Urgau commented 2 years ago

Okay, thanks for the info.

isn't it odd that it tries to use that library knowing it is a static build however ?

Well, yes but mostly no. Generally a static build include mostly/every library it is dynamically linking to but sometimes some libraries aren't linked trough at linked time but figured out at run-time and here that's the case for the domain resolution, because there are many different ways it could be done and including all of them isn't possible.

@Urgau oh wait, i did put part of my original issue in a comment block, the condition were missing. you need to compile with rustc -C target-feature=+crt-static main.rs sorry, i missed that it was commented out.

Thanks I was about to ask.


I'm now able to reproduce the crash and I'm almost at 100% sure it's a glibc bug. Unfortunately glibc advise against static linking, so I'm not sure if reporting the crash to them will help.

I would however advise you to use musl a glibc replacement that is known to work with static linking and is supported natively by the Rust compiler. Just install the target rustup +nightly target install x86_64-unknown-linux-musl and build for the target rustc -C target-feature=+crt-static --target=x86_64-unknown-linux-musl main.rs

alkeryn commented 2 years ago

@Urgau thanks ! i do wonder why i can't reproduce it on a debian server, but not that important.
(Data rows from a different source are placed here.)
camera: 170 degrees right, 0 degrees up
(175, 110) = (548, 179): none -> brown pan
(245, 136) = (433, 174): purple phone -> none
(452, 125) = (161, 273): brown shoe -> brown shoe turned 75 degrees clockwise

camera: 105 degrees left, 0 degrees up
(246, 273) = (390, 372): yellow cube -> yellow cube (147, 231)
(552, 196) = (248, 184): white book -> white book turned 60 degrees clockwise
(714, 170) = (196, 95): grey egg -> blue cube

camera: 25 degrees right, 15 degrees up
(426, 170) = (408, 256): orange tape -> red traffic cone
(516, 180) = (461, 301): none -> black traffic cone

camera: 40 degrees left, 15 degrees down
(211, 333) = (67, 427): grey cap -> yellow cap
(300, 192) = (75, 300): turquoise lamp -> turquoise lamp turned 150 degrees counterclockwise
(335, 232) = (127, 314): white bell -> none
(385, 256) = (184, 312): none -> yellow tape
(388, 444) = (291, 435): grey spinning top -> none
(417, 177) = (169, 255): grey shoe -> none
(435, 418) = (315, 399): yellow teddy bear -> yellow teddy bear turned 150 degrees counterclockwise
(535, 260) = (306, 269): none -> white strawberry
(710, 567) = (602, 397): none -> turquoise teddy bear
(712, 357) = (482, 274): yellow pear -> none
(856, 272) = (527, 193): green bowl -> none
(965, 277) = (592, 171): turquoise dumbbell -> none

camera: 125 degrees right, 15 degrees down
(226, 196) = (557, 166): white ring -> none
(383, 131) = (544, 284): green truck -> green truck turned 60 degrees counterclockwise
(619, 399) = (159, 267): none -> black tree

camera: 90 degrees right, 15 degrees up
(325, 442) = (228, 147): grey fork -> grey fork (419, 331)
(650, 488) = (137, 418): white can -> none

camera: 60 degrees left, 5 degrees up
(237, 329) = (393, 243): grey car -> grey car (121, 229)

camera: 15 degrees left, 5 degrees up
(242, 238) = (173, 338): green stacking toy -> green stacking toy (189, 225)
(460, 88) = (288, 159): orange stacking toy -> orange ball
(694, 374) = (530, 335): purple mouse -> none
i see, still i wouldn't have expected to segfault a rust program without using unsafe, even though it segfault from glibc, couldn't rust handle it gracefully in one way or another ?

anyway, thanks for the tips !

Urgau commented 2 years ago

i do wonder why i can't reproduce it on a debian server, but not that important.

I also tested on a debian-based system and couldn't reproduced the crash. The problem probably comes from the recent glibc upgrade done in archlinux. This may be a recent regression in glibc, but as I said glibc advise against static-linking so I don't know if they will do something about it.

i see, still i wouldn't have expected to segfault a rust program without using unsafe, even though it segfault from glibc, couldn't rust handle it gracefully in one way or another ?

The segfault is not in the rust code it's in the systemd lib probably because glibc passed some invalid values (speculation). There nothing the rust runtime can do in this situation, we don't have control over glibc, systemd`, or whatever else.

SIGSEVG means invalid memory access, this generally means that some piece of code wanted to access a place in memory that it doesn't have the permission to do so. This could leave some state in an invalid state, corrupting other state and maybe even more. The only sensible things to do in this situation is to abort.

alkeryn commented 2 years ago

Well thank you for all the details ! :) should we close the issue or report it to glibc devs ?

pymongo commented 2 years ago

Reproduce on manjaro Linux ww 5.10.136-1-MANJARO with glibc 2.36, same backtrace

saethlin commented 2 months ago

It's probably worth reporting this upstream.

The segfault here is a null pointer dereference on this line: https://github.com/systemd/systemd/blob/b45730389ba025489ec8d445bc91534fef515c28/src/basic/memory-util.c#L12

I suspect that the problem is that thread-locals aren't initialized. Whether that's caused by our unsupported linkage, or it's some other kind of bug in rustc or glibc/systemd is unclear. But I'm a C novice, so that's not saying much.

Noratrieb commented 2 months ago

This is exactly why you should not link glibc statically. Your glibc dlopened the systemd library which probably depends on glibc too and thus brought in a second glibc. That is guaranteed to cause issues. image

You should either stop linking glibc statically or switch to a musl target, which supports static linking (and even does so by default today). I don't think upstream glibc would treat this as a bug.

Noratrieb commented 2 months ago

I think it would make sense to print a warning when trying to link glibc statically.